Contract of Indemnity

According to Sec124 of Contract Act,

“A contract by which one party promises to save the other from the loss caused to him by the conduct of the promises himself or by the conduct of any other person is called the contract of indemnity”. The promisor is called the indemnifier and the promisee is called the indemnity holder.

Rights of Indemnifier

There is no specific provision the Contract Act regarding the rights of indemnifier. However it is the principle of law that where one person has agreed to indemnify another, has rights similar to the rights of guarantor.

Contract of Guarantee

According to Sec.126 of the Contract Act, “A contract of guarantee is a contract to perform promise or discharge the liability of a third person in case of default”. The contract of guarantee enables a person enables a person to get loans, goods on credit, employment etc. The contract of guarantee may be written or oral.

Essentials of Contract of Guarantee

Consideration:

There is no direct consideration between the surety and the debtor. Consideration for surety is that the debtor has received loan from the creditor.

Essentials of Contract of Guarantee

Misrepresentation: If the consent of surety is obtained by misrepresentation, the contract of guarantee is invalid, and then the surety is discharged from his liability.

Essentials of Contract of Guarantee

Writing Not Necessary: The contract of guarantee may be in writing or oral.

Surety’s Liability

The quantum of surety’s liability is co-extensive with that of principal debtor. The liability of the surety is the same as that of principal debtor, unless there is a provision to the contrary in the contract. The liability of the surety can be made less than that of principal debtor but never greater. The nature of surety’s liability is as under:

  1. Surety’s liability is secondary.
  2. Surety’s liability arises immediately on default.
  3. Where the creditor holds securities, he should first sue the creditor instead of resorting to securities.

Rights of Surety

  • Rights against Creditor
  • Rights against Principal Debtor
  • Rights against Co-sureties

Rights against Creditor

Right to Securities:

Surety, at the time of payment can demand the securities the creditor had obtained at the time of creation of contract. If the creditor loses any security by his negligence, the surety is discharged to that extent.

Rights against Principal Debtor

Right of Subrogation: When surety has paid the guaranteed debt on default of the principal debtor, he is entitled to all the rights which the creditor had against the principal debtor. The surety is entitled to all remedies which are available to creditor against the principal debtor.
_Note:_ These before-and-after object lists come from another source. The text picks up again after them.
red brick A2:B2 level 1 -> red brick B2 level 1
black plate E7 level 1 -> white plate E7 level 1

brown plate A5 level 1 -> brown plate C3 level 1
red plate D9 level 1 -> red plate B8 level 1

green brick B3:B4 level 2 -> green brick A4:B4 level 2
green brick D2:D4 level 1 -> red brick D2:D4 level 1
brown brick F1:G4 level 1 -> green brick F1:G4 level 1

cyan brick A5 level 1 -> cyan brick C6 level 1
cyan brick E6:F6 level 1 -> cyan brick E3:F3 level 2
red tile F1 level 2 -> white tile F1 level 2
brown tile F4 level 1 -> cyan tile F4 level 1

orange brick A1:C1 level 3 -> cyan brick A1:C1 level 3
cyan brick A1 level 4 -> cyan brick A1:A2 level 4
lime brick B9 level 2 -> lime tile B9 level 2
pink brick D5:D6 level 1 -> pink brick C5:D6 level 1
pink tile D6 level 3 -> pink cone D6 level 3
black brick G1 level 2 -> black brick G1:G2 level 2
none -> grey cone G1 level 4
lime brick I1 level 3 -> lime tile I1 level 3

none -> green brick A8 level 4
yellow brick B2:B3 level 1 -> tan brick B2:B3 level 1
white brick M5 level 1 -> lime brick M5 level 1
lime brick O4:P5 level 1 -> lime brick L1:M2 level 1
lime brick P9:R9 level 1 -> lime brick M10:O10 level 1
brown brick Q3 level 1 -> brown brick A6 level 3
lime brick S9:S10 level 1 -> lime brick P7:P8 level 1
Rights against Principal Debtor

Right of Indemnity:

There is an implied promise by the principal debtor to indemnify the surety in every contract of guarantee. Accordingly surety is entitled to recover from the principal debtor whatever sum he has paid under the guarantee.

Rights against Co-sureties:

Similar Amount:

When there are sureties for the same debt and the debtor has committed a default, each surety is liable to contribute equally to the extent of default.

Different Amount:

When there are sureties for the debt for different amounts, they are bound to contribute equally subject to the limit of their guarantees.

Discharge of Surety from Liability

Notice of Revocation: A specific guarantee may be revoked by notice of revocation if liability has not arisen. A continuing guarantee may be revoked any time by the surety for future transactions by giving a notice.